Nachdem wir im ersten Teil unserer Untersuchung die Merkmale von Klimafonds definiert und ihre Reichweite ermittelt haben, wollen wir in diesem Abschnitt feststellen, ob diese Fonds das leisten, was sie zu vorgeben. Weisen beispielsweise Fonds für kohlenstoffarme und Ex Fossil Fuel Fonds im Vergleich zu einer globalen Benchmark tatsächlich ein geringeres Engagement in Unternehmen mit hohem Kohlenstoffausstoß auf? Bieten Climate Solution- und Clean Energy/Tech-Fonds tatsächlich kohlenstoffarme Lösungen an? Verschaffen sie Anlegern Zugang zu Unternehmen, die Produkte und Dienstleistungen anbieten, die den Klimawandel bekämpfen?
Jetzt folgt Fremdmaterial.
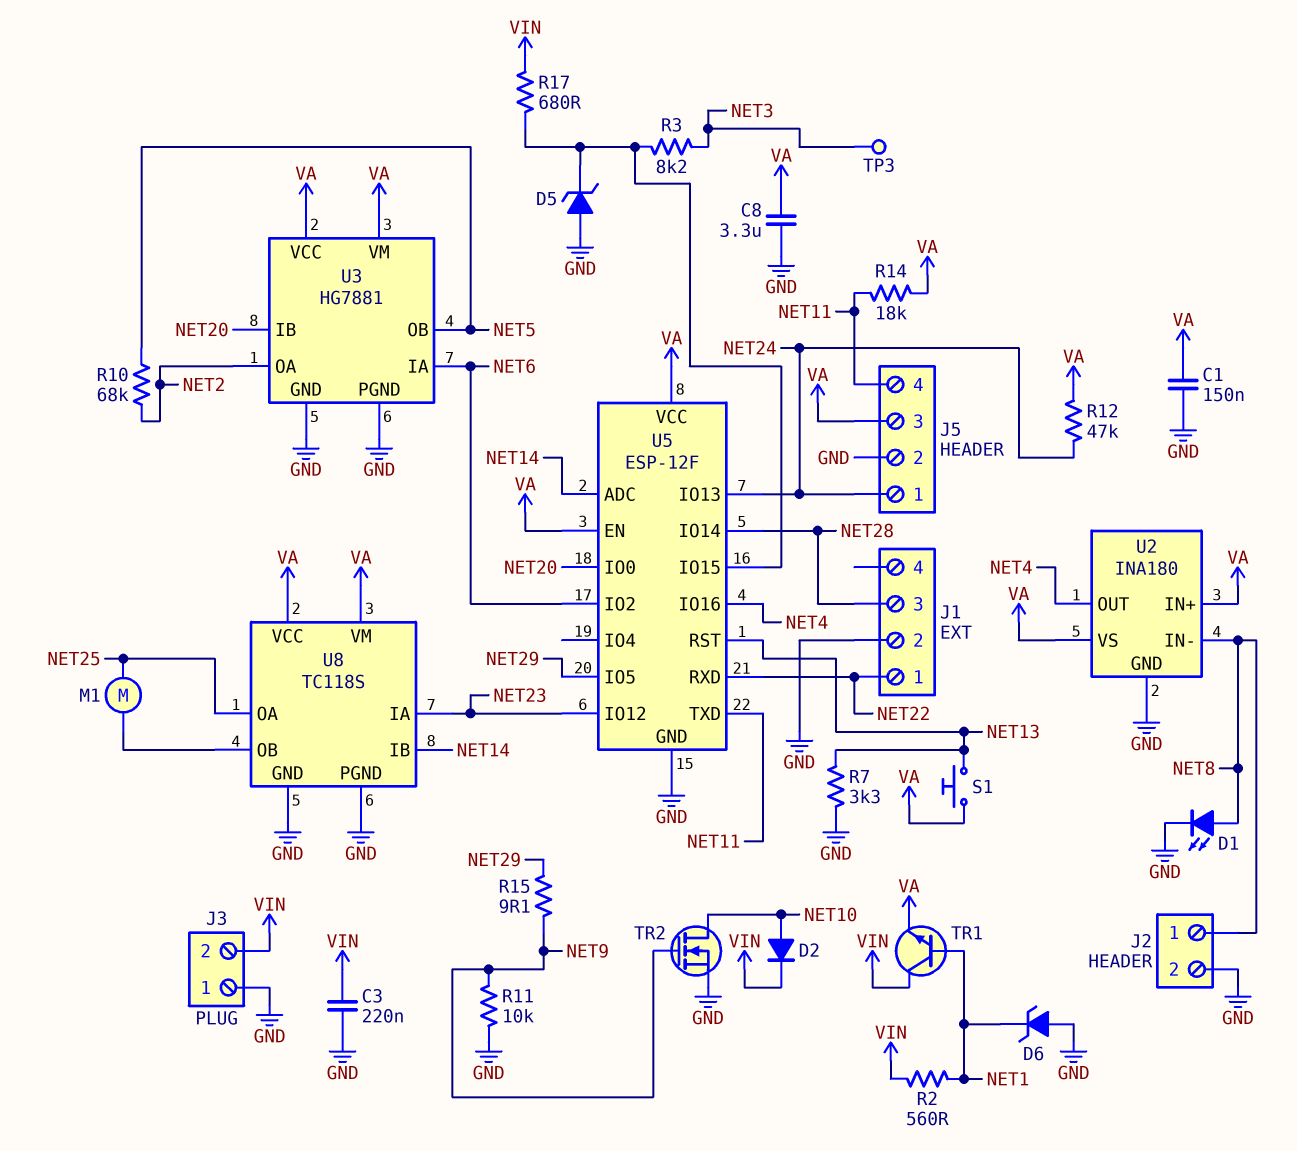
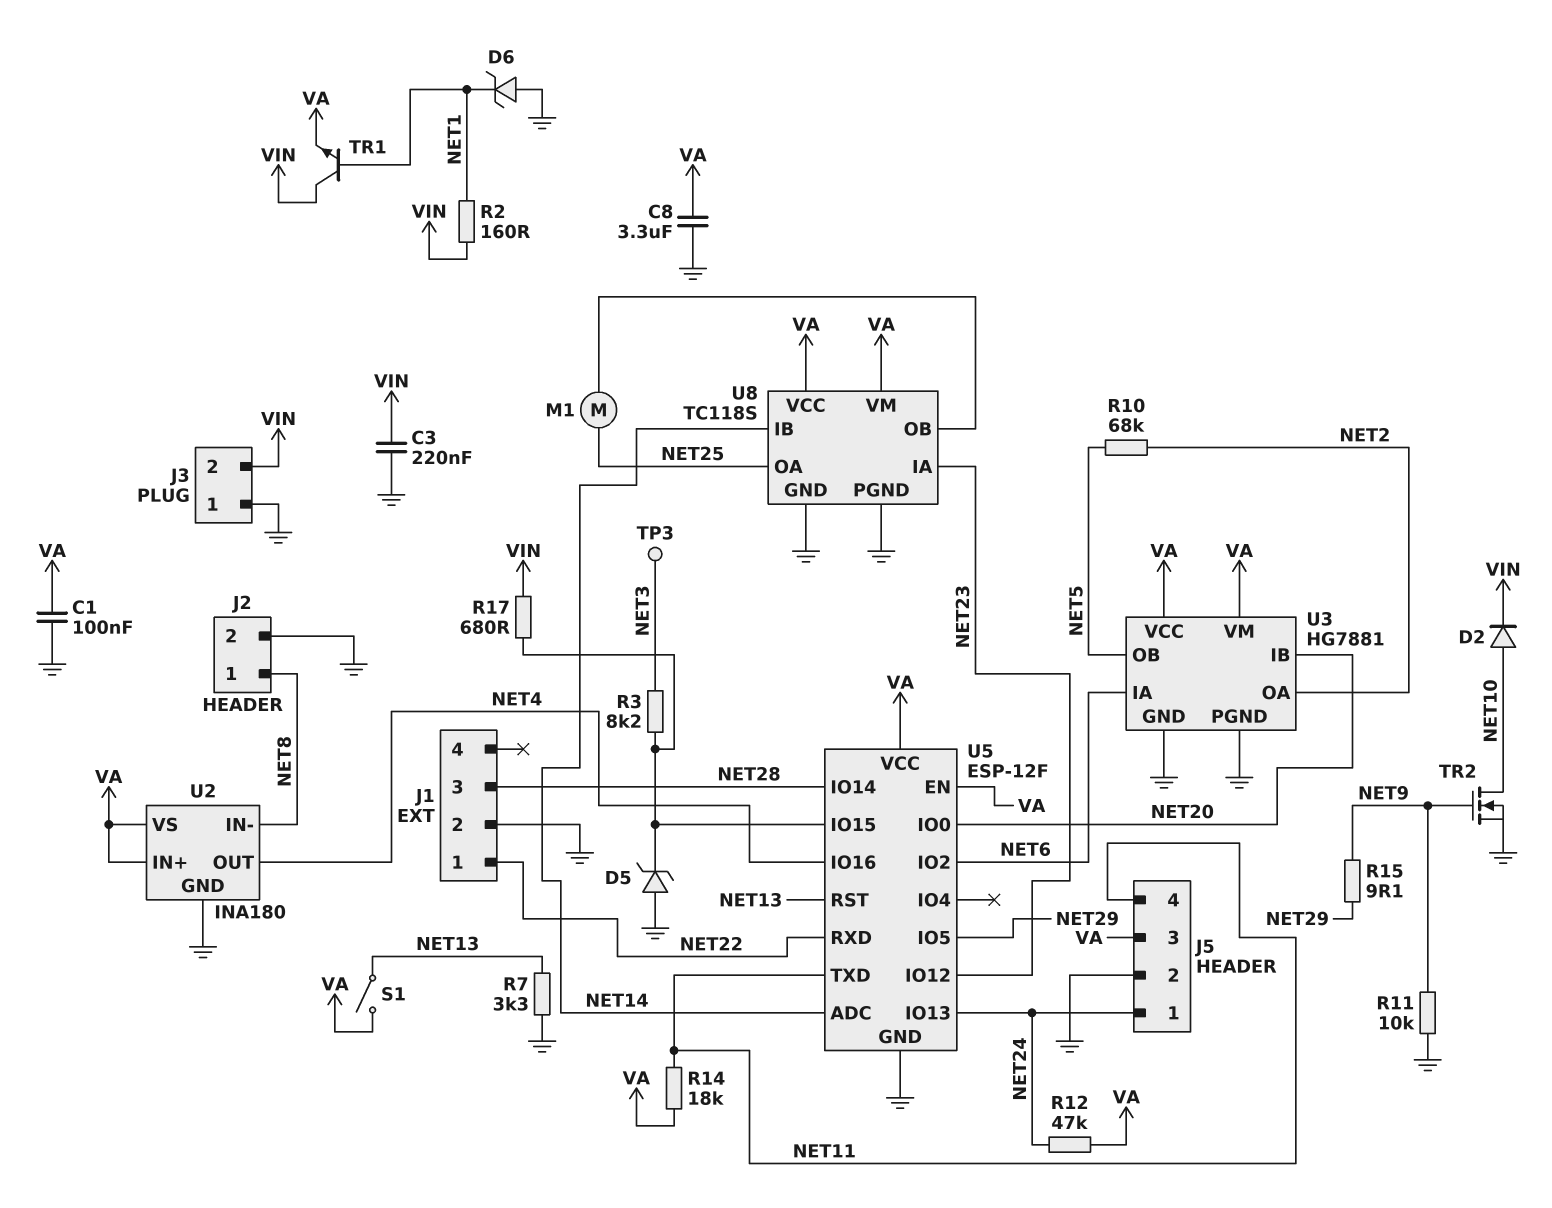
C1: 150nF (GND, VA) -> 100nF (GND, VA)
D1: LED (A NET8, K GND) -> none
R2: 560 (NET1, VIN) -> 160 (NET1, VIN)
S1: button (NET13, VA) -> switch (NET13, VA)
Wir haben die Klimabilanz der sechs Klimafonds-Gruppen anhand der folgenden Merkmale untersucht: Kohlenstoffintensität, Involvierung mit fossilen Brennstoffen, Beteiligung an der Öl- und Gasproduktion, Beteiligung an Kraftwerkskohle, Beteiligung an Kohlenstofflösungen und Kohlenstoffrisiko. Für jede Gruppe verwenden wir die Kennzahlen von Sustainalytics, die wir auf Ebene der jeweiligen Fonds auf einer vermögensgewichteten Basis aggregieren. Als Benchmark verwenden wir den Morningstar Global Target Market Exposure Index, der sowohl Industrie- als auch Schwellenländer enthält und 87 Prozent globalen Marktkapitalisierung abdeckt. In den folgenden Tests ist ein niedriger Prozentsatz optimal - mit Ausnahme der Carbon Solutions, wo die Maxime gilt: Je höher der Score, desto besser.
Karbon-Intensität
Zunächst messen wir die Kohlenstoffintensität jedes Fonds, das wie folgt berechnet wird: Gesamtemissionen (metrische Tonnen Co2) / Umsatz (Mio. USD), aggregiert auf der Fondsebene auf einer vermögensgewichteten Basis. Jeder Marker im unteren Schaubild repräsentiert einen Fonds und seine Kohlenstoffintensität. Die Zahlen in den kleinen Boxen zeigen den Prozentsatz der Fonds in jeder Klimastrategiegruppe an, die eine geringere Kohlenstoffintensität aufweisen als das Niveau in der globalen – konventionellen – Benchmark, im Morningstar Global Target Market Exposure Index.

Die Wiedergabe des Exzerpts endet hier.